Someone entered an AI-generated image into an art show and won, and now the internet is having a fit.
Note that it's not as controversial as it first seems; it was entered in the digital art category at a small-town art show, and there were only a handful of submissions!
However, in an interesting unintentional juxtaposition, I noticed there's a picture of this AI painting that also shows the painting above it, and it's a painting generated by acrylic pouring. This is hilarious to me, because acrylic pouring is a technique that outsources the detailed composition of your painting to a fluid flow simulation running in the real world!
Where's the controversy?
Why isn't acrylic pouring being banned from art shows?

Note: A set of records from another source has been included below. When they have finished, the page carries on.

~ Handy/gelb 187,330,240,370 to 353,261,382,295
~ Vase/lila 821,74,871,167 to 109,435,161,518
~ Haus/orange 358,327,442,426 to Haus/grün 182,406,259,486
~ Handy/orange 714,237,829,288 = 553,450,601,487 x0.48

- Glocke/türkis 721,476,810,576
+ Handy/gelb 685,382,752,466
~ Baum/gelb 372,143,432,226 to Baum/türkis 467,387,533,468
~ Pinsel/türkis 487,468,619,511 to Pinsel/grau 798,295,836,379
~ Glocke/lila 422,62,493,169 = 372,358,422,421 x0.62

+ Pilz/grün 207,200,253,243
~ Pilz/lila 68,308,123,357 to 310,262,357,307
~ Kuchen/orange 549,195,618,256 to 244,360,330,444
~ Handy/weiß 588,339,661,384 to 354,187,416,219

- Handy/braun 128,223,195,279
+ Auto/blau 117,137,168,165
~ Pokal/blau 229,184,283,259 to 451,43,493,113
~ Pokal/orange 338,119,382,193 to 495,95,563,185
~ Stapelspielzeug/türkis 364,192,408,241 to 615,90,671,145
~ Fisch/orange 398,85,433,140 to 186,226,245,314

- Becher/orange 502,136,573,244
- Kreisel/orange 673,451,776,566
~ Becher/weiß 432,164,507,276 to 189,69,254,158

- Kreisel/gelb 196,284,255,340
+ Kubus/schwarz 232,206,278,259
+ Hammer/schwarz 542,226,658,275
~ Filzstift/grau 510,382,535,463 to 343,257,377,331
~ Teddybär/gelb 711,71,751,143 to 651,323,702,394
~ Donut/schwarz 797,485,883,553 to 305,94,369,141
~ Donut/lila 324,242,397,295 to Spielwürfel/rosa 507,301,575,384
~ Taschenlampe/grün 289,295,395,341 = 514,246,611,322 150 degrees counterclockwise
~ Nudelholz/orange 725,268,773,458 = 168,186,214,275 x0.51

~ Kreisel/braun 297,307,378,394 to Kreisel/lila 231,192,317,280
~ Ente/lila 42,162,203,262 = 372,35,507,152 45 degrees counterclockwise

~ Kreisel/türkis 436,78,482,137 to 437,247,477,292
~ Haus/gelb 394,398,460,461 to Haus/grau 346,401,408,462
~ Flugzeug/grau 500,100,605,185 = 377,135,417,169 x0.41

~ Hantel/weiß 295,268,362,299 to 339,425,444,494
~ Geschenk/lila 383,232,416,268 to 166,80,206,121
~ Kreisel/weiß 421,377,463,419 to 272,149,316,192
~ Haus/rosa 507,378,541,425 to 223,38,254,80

In both acrylic pouring and AI-generated image composition, the creator spends a lot of time learning about and experimenting with an arcane set of techniques that ultimately impact the final image, but in very indirect and often unpredictable ways. And as in photography, much of the act of creating the art is in the curation; someone doing acrylic pouring or AI image generation spends time creating tens or hundreds of images to get the final result just right.
I've done both acrylic pouring and AI-generated art, and both require learning a lot of techniques to do well. All that being said, any painting or drawing that involves fine hand-applied brushstrokes represents a level of skill at composition and detail that is not represented in these other art forms.
I think the best solution to this is to break art into different categories at art shows, specifically:
Fine craftsmanship -- this is anything where the artist individually applied a large fraction of the brushstrokes or pen-strokes with their own hand. It represents masterfulness at fine composition as well as the physical craft of making the painting.
Synthetic art -- this is anything where any sort of algorithmic process, holistic synthetic physical process, or readymade content is applied to the creation of the art. This could be anything from collage to photography to photoshop to AI-generated content. It might be tempting to have a separate category for digital art created from "scratch" in a program like Photoshop vs AI-generated art, but the reality is that the line between the two is already getting blurred and will be completely blurred over the next couple of years.
And I'd assume that the judges would at least understand that the winning image was digital art given the difference in texture between paint on canvas and a printed image. To me the flaws in the AI image are fairly obvious (eg the yellow-gray circle is not round, and the not-roundedness of it has breaks at the positions of the two women, just like the uneven landscape of the Mona Lisa) and would have counted against it whether the judges thought it was made by a human or not.